When you’re using any platform that measures your marketing activities—like Google Analytics, for example—it’s essential to allow for a timeframe that is greater than your sales cycle, or at least greater than the remaining part of the funnel.
For example, if your sales cycle is nine months long and you want to measure the conversion rates of leads to closed-won, you need to make sure the dates you select span at least nine months.
Action item: Always measure your ToFu to revenue conversion rates over a timespan that is longer than your sales cycle. That way, you can rest assured that the measurement accounts for the time it takes for your actions to generate sales.
Step #3 – Monitor each marketing channel and compare it with your chosen weighted conversion rate
We mentioned that the weighted conversion rate to revenue for one MQL was $10K, 4 months from now.
We can now calculate the same MQL to revenue conversion rate per channel.
You don’t have to calculate this on an ongoing basis. Instead, you can run it every once in a while. This way, you can gather valuable information that will keep you informed as a truly data-driven marketing leader.
When other departments come asking about Google Ads contribution to revenue, pull up the weighted conversion rate to revenue. You’ll quickly gain a reputation as not only an informed, data-driven marketer, but a savvy, revenue-driven one as well.

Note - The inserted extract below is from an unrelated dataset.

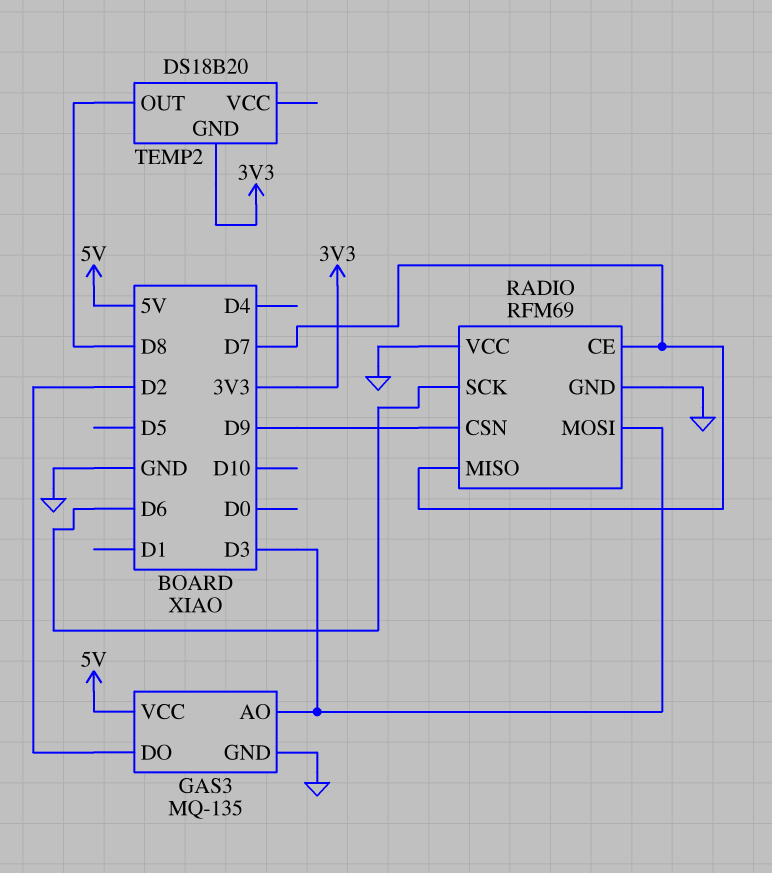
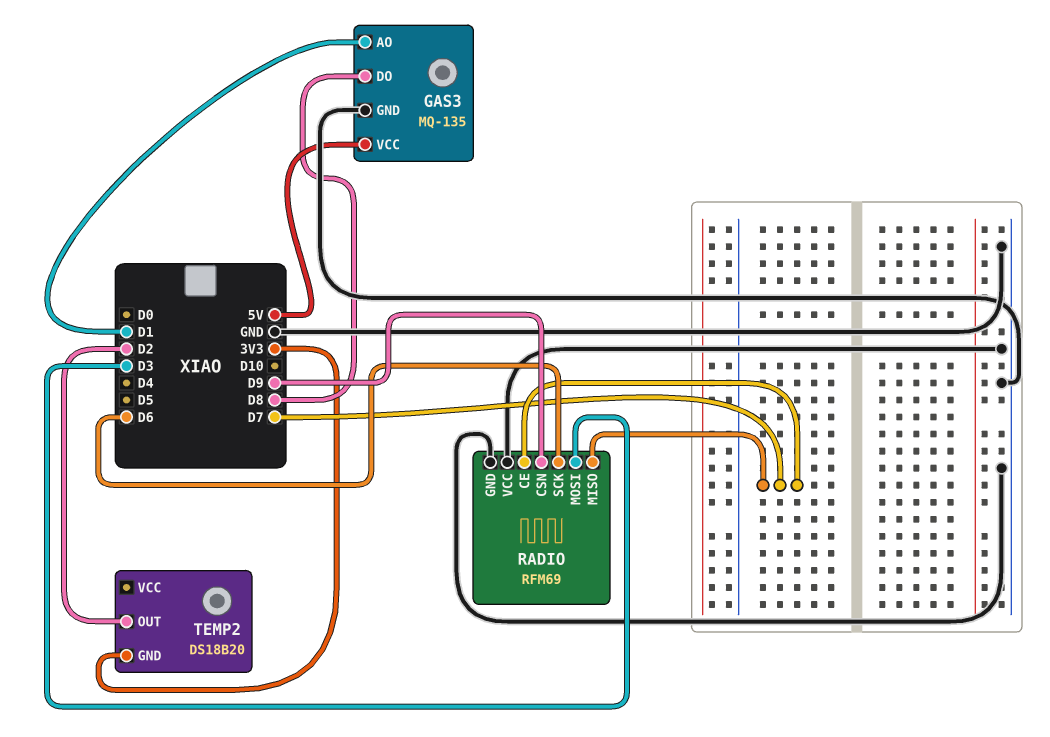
GAS3 pin AO: D3 -> D1
GAS3 pin DO: D2 -> D8
TEMP2 pin OUT: D8 -> D2

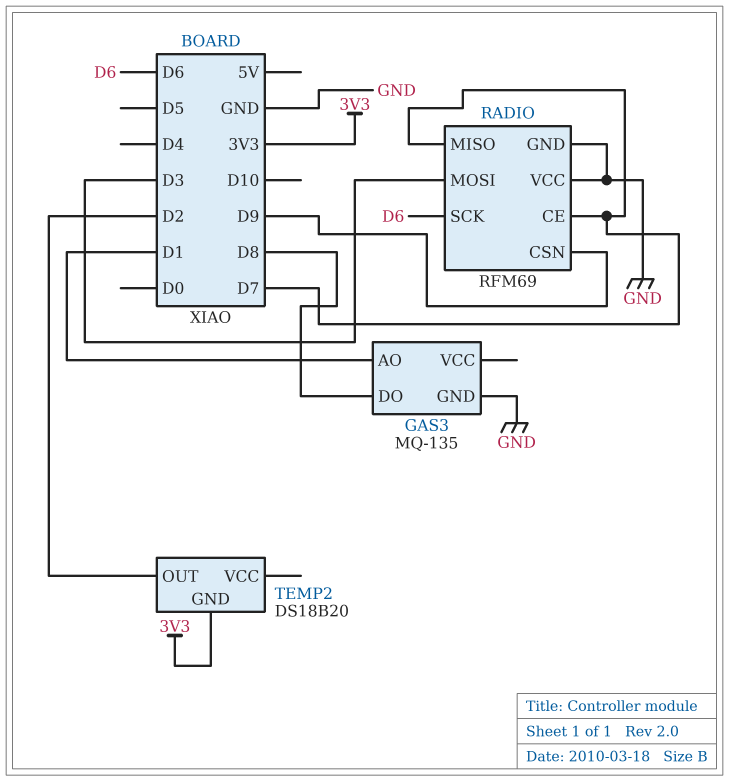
GAS3 pin VCC: 5V -> none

Action item: Make a table listing all of your marketing channels. Then, calculate the conversion rate to revenue for each one, according to your chosen ToFu metric.
Bonus step – Utilize machine learning to calculate a deeper weighted revenue contribution
Besides the sales cycle, there are many other variables to factor in when calculating your weighted conversion rate to revenue.

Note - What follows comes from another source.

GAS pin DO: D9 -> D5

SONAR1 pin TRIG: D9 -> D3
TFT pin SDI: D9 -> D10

At InfiniGrow, we’ve built a machine learning engine that takes these numerous variables into account.
A few examples of the variables our platform factors in are:
- Funnel transition velocities
- Channel costs
- Channel effectiveness in terms of the volume of each funnel step (number of leads, MQLs, customers, etc.)
- Mixes between different variables (for example, velocity X cost)
Action item: Book a demo! We’d be delighted to show you how our customers use ToFu optimization in their planning for 2022.
To sum up…
Proxy metrics and weighted conversion rates are not as easy to understand as commonly thought. This is why many marketers were quick to announce the death of part or all of the funnel.
However, it is crucial that marketers reconsider this stance and start analyzing the marketing funnel in relation to revenue. That’s the only way we can avoid turning MQLs into vanity metrics that lazy marketers boast about at cocktail parties.
In this article, we’ve shared three impactful steps you can take to bring ToFu metrics closer to revenue. These were:
- Calculating the weighted revenue conversion rate for each of your ToFu metrics.
- Adding velocity to measure your conversion rates more accurately.
- Improving your marketing planning by calculating the weighted revenue conversion rate per channel.
Having a deeper understanding of the road from ToFu metric to revenue can make you a smarter B2B marketer who can justify her activities to management and other departments more clearly.